Des relations hiérarchiques pour l’un et administratives pour l’autre. Ces relations sont d’ordre très factuelles, en fonctions du degré de probabilité de risques d’un match.
Une des motivations peut être financière. Combien coûtent aux contribuables la sécurité pour un match à risques comme Saint-Etienne / Lyon par exemple ?
En fonction du degré de risque du match, il y aura plus ou moins de forces mobiles (CRS et/ou gendarmes mobiles). C’est la convention signée entre le club et les autorités publiques qui règle en partie ces problèmes financiers. Le club recevant est vraiment partie prenante dans le coût de la rencontre.
La banalisation de l’interdiction des déplacements de supporters n’est-elle pas inquiétante ?
Elle n’est pas inquiétante si elle est prise à bon escient. Cette interdiction est prise en concertation entre de nombreux acteurs de la sécurité. Comme certains groupes ne semblent pas revenir à davantage de calme, ces interdictions sont là pour leur rappeler les règles. Tant qu’ils n’auront pas trouvé une voie plus apaisée de leur supporterisme, ils continueront à regarder leur équipe fétiche à la télévision.
Comprenez-vous la frustration des supporters d’être interdits de déplacement quand ceux-ci n’ont aucun passif de violence ? Comprenez-vous que l’amalgame dérange ?
Je n’ai pas d’exemple en tête.
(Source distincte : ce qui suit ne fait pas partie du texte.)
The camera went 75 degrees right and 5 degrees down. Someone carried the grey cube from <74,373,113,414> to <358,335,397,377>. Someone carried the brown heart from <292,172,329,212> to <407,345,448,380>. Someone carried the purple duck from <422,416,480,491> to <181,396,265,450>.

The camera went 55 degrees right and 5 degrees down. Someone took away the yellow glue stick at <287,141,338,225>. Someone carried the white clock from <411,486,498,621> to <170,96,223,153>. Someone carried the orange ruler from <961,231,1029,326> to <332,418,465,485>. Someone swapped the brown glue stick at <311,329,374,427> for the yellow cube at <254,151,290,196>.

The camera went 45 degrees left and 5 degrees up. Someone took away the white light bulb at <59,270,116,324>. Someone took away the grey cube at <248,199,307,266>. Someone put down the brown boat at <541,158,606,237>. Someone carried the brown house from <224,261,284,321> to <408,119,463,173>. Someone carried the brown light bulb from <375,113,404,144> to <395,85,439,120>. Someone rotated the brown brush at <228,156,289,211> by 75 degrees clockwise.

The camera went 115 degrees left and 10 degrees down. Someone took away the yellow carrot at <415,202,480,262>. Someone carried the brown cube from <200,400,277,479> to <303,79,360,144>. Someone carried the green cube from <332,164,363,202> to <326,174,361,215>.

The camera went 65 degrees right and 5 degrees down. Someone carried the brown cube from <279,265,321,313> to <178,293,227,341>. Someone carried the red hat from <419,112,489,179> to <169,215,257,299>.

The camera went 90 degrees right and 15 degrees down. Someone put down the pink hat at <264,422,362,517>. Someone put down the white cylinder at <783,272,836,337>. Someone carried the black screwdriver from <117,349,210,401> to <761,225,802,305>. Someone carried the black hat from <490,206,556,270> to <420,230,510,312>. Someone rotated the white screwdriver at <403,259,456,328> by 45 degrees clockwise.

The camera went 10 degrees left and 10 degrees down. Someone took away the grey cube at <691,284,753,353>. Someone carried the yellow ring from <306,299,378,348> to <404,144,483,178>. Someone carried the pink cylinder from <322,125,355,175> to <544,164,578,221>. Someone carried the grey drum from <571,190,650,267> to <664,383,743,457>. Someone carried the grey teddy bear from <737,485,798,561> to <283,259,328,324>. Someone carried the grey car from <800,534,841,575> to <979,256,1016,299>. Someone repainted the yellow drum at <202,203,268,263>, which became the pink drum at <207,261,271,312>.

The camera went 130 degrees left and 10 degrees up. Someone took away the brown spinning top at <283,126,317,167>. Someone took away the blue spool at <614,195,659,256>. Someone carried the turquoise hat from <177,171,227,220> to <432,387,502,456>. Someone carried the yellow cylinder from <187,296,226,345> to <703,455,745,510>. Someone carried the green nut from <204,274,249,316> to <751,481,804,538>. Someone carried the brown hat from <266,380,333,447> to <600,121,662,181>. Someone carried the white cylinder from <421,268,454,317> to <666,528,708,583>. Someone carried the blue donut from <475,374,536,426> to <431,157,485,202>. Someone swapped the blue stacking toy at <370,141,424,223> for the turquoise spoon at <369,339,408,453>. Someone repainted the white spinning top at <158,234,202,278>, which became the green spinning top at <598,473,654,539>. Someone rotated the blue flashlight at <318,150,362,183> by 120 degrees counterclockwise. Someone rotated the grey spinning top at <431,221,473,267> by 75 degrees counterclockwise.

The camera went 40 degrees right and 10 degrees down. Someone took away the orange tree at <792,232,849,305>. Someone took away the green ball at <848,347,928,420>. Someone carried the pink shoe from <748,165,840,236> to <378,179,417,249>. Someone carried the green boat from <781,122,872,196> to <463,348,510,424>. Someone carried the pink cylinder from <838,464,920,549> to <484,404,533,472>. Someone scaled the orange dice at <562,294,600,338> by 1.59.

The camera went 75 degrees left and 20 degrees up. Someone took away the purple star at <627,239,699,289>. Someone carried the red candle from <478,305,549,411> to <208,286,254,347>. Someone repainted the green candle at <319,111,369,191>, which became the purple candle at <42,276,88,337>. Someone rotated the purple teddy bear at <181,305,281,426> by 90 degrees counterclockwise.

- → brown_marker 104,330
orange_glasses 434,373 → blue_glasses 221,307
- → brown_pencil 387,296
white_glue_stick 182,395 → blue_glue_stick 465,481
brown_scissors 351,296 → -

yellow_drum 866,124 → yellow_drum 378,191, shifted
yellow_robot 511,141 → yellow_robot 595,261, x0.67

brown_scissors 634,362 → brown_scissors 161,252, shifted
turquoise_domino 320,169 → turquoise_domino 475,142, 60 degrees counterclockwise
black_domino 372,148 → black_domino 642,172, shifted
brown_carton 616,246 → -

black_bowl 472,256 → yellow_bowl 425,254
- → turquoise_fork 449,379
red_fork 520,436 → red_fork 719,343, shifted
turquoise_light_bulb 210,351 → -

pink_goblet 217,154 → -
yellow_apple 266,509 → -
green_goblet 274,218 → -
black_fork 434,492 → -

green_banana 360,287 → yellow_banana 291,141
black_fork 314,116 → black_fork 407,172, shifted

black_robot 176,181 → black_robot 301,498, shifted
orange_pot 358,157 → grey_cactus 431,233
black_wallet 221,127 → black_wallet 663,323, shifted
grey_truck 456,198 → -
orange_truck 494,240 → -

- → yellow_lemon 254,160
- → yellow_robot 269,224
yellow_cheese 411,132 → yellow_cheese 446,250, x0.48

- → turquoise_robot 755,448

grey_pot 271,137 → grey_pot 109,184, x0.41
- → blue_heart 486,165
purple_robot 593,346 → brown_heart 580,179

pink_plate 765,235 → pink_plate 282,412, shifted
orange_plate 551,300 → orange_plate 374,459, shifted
Mais il est rare d’interdire un déplacement de supporters sans passif de violence… A part dernièrement pour les raisons sanitaires que l’on connaît.
Dans le cadre de l’Euro 2016, des affrontements ont éclaté entre hooligans Russes et Britanniques. Pourquoi cette mesure d’interdiction de supporters n’a-t-elle pas été adoptée ?
Je ne sais pas, mais l’organisation de l’euro n’est pas chose aisée en termes de sécurité et de prévision de déplacements de supporters. Il faudrait poser la question aux autorités en charge du dossier.
Nous souhaitons remercier chaleureusement Bruno pour sa disponibilité et lui souhaitons bonne continuation dans la suite de ses activités.